The financing for the art activations curated for the 2024 NBA All-Star game was helped along by a $1.5 million grant from the Lilly Endowment.

== I Made Rock ‘N’ Roll Festival ==
In 2024, Ganggang organized the "I Made Rock 'N' Roll Festival", Indiana's largest Black rock and roll festival. The purpose behind the event is to recognize the historical contributions of Black people in the development of rock and roll as well as other music genres while bringing the community together. The first "I Made Rock 'N' Roll Festival" thrown by Ganggang was held on May 18, 2024, at Indy's downtown American Legion Mall. The festival featured Janelle Monáe, Gary Clark Jr., Robert Randolph Band, Joy Oladokun and more.

In 2023, Alan Bacon mentioned in an interview with WFYI that Ganggang planned to make the "I Made Rock 'N' Roll Festival" a recurring event in Indianapolis.

==Funding and governance==
Ganggang officially formed in November 2020 with $250,000 in initial seed money.
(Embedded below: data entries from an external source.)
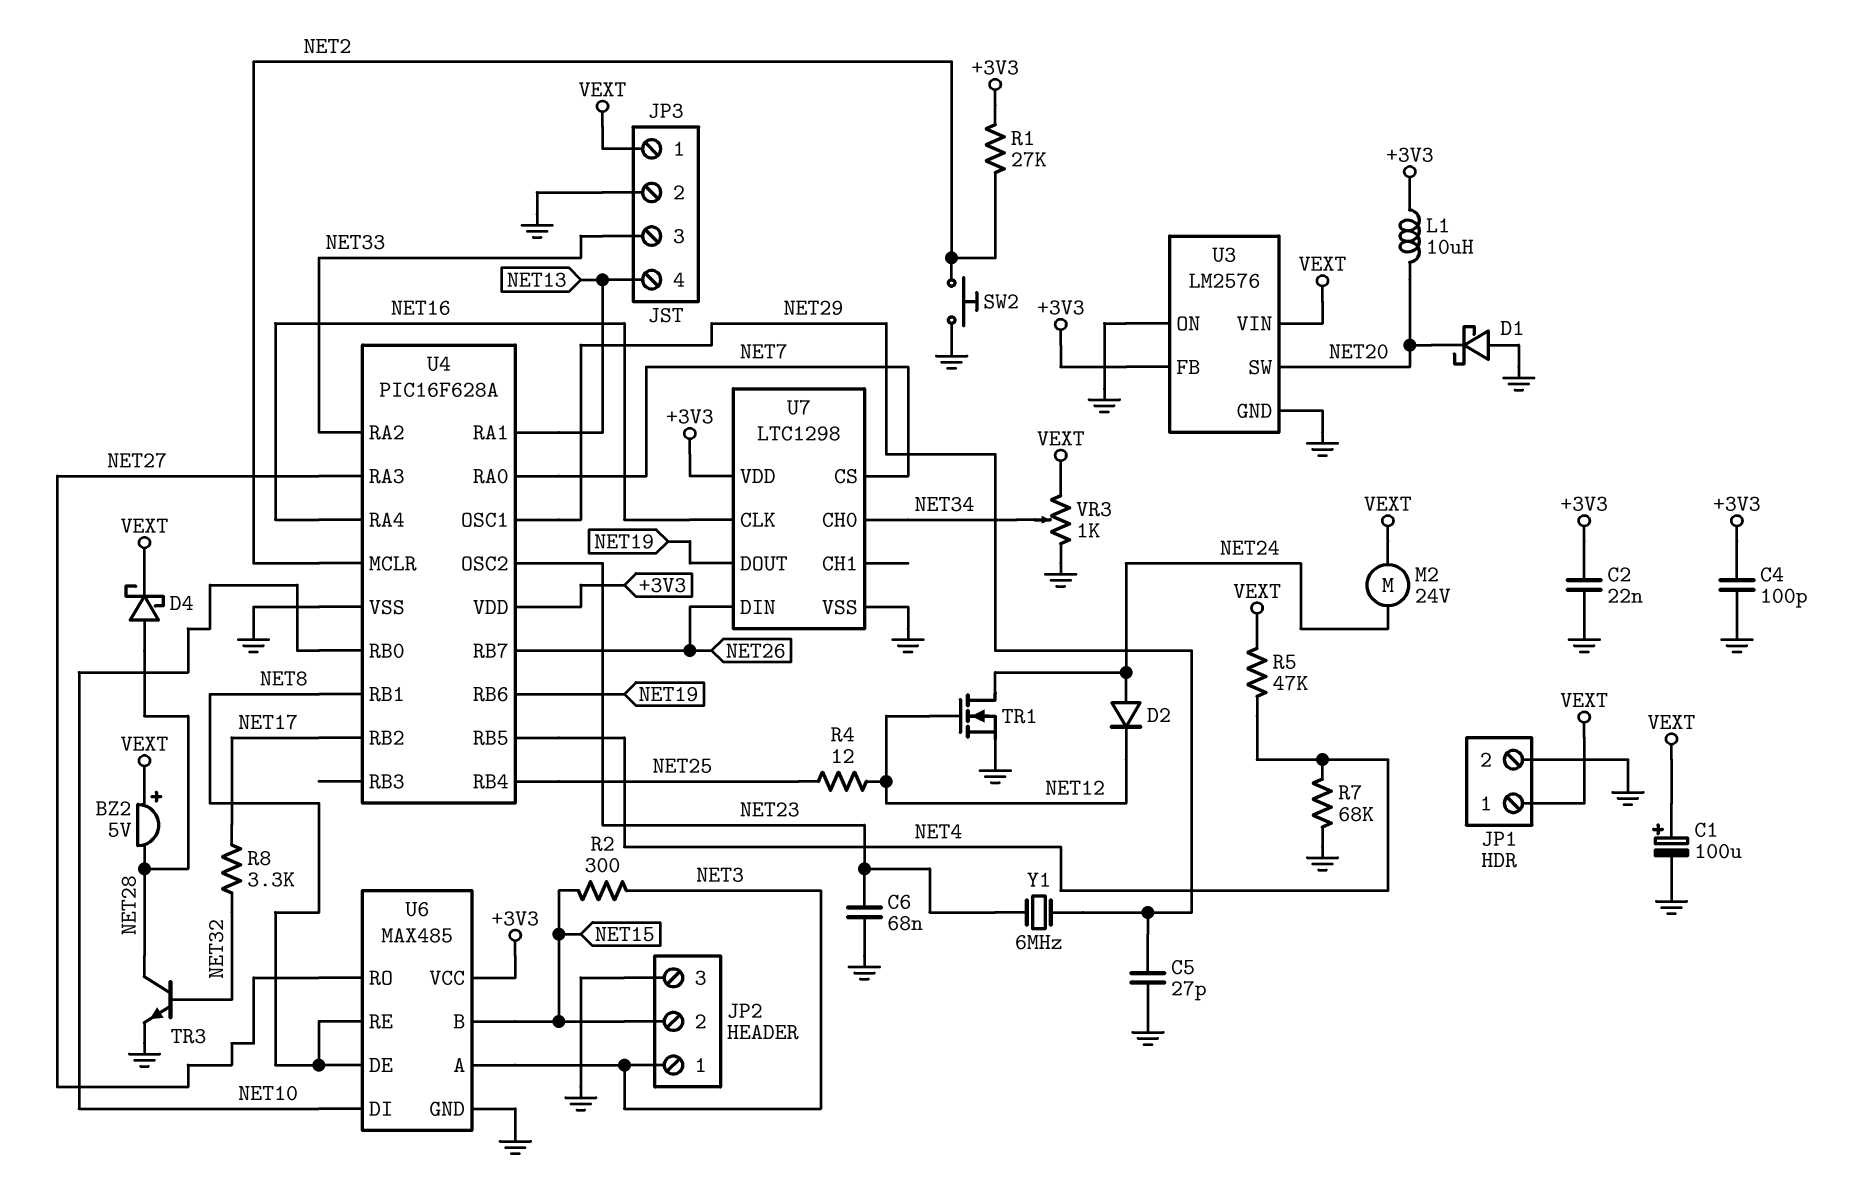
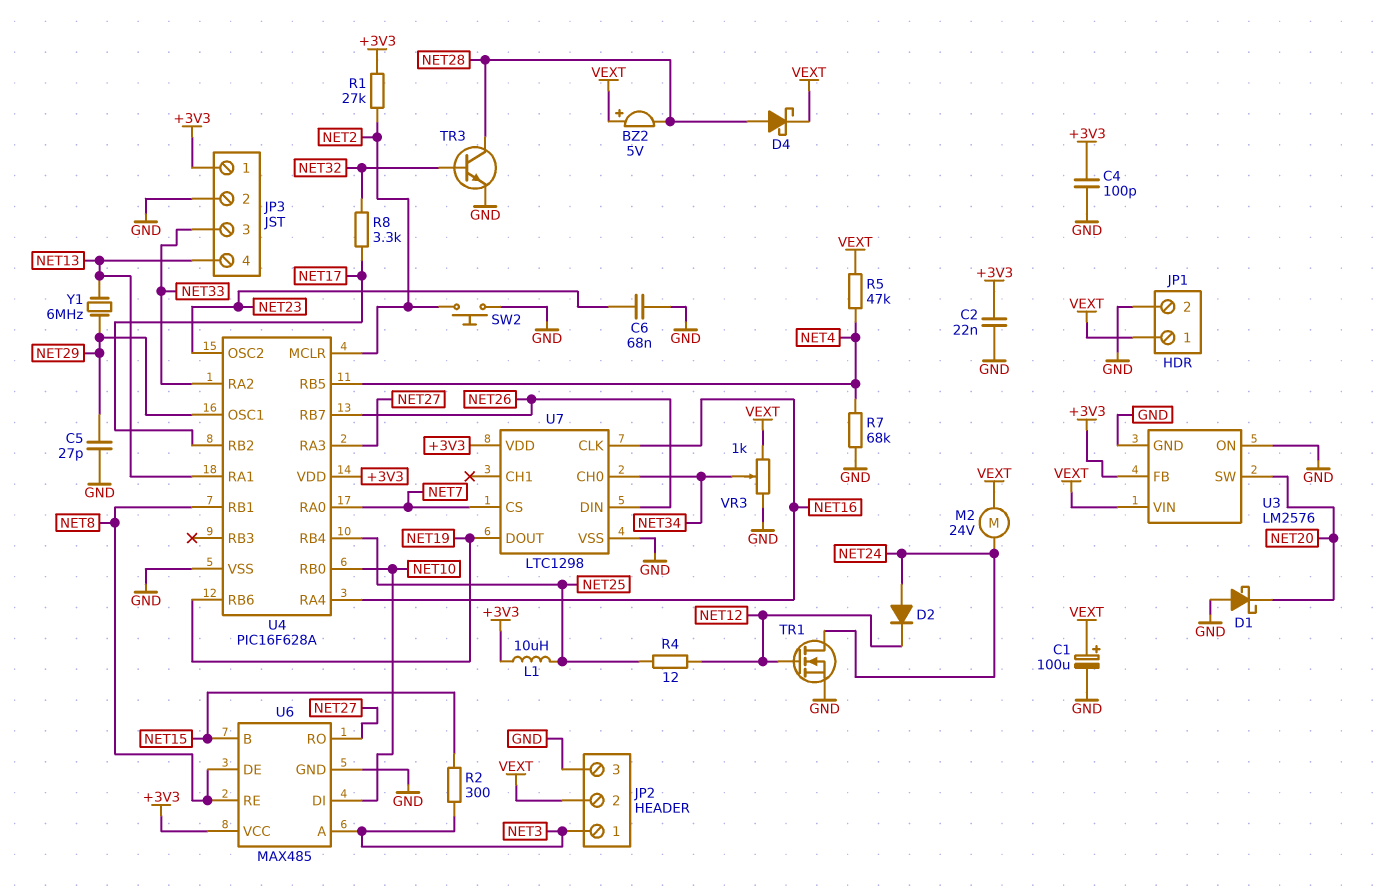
JP2 pin 2: NET15 -> VEXT
JP3 pin 1: VEXT -> +3V3
L1: 10uH (+3V3, NET20) -> 10uH (+3V3, NET25)
Y1: 6MHz (NET23, NET29) -> 6MHz (NET13, NET29)

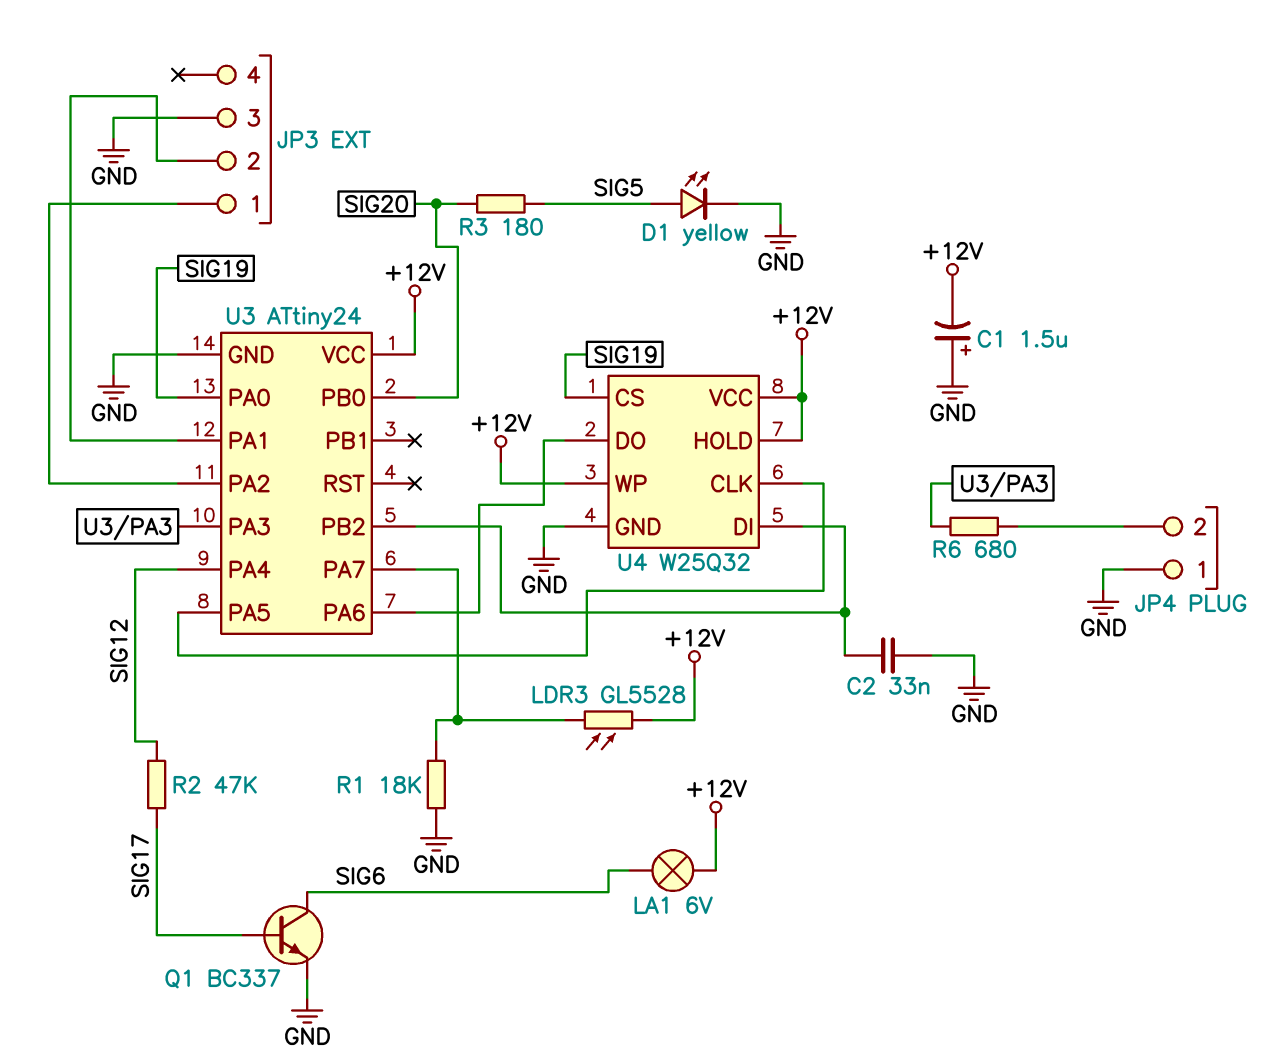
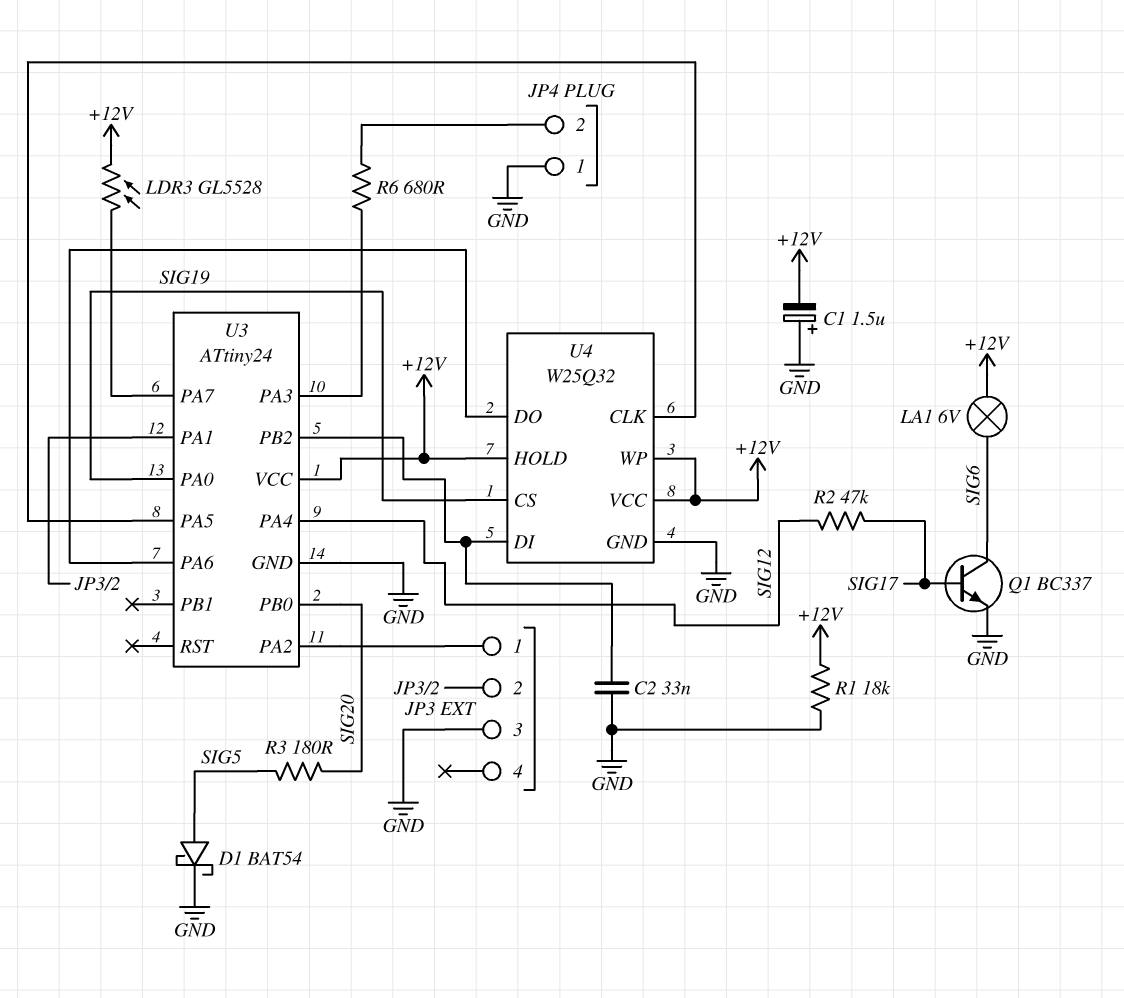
D1: LED yellow (A SIG5, K GND) -> schottky BAT54 (A SIG5, K GND)
R1: 18k (GND, U3/PA7) -> 18k (+12V, GND)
The organization's primary benefactor is the Central Indiana Community Foundation. Bacon and Jeffers, a married couple, run the firm alongside a board of directors that include former Indianapolis Colt Gary Brackett and A'Lelia Bundles, who is the great-great-granddaughter of Madam C. J. Walker.

Ganggang contains elements of both a non-profit and for-profit enterprise. The not-for-profit side develops programming related to their goals and the for-profit side invests in cultural entrepreneurs. Jeffers explained to Indianapolis Monthly in a February 2021 interview, "We are wanting to support those who, by tradition, aren't recognized by arts organizations. It's not easy to find support, especially if you are a cultural entrepreneur. You can't find funding if you are a for-profit entity, and we shouldn't have to force artists to become a not-for-profit to receive funding."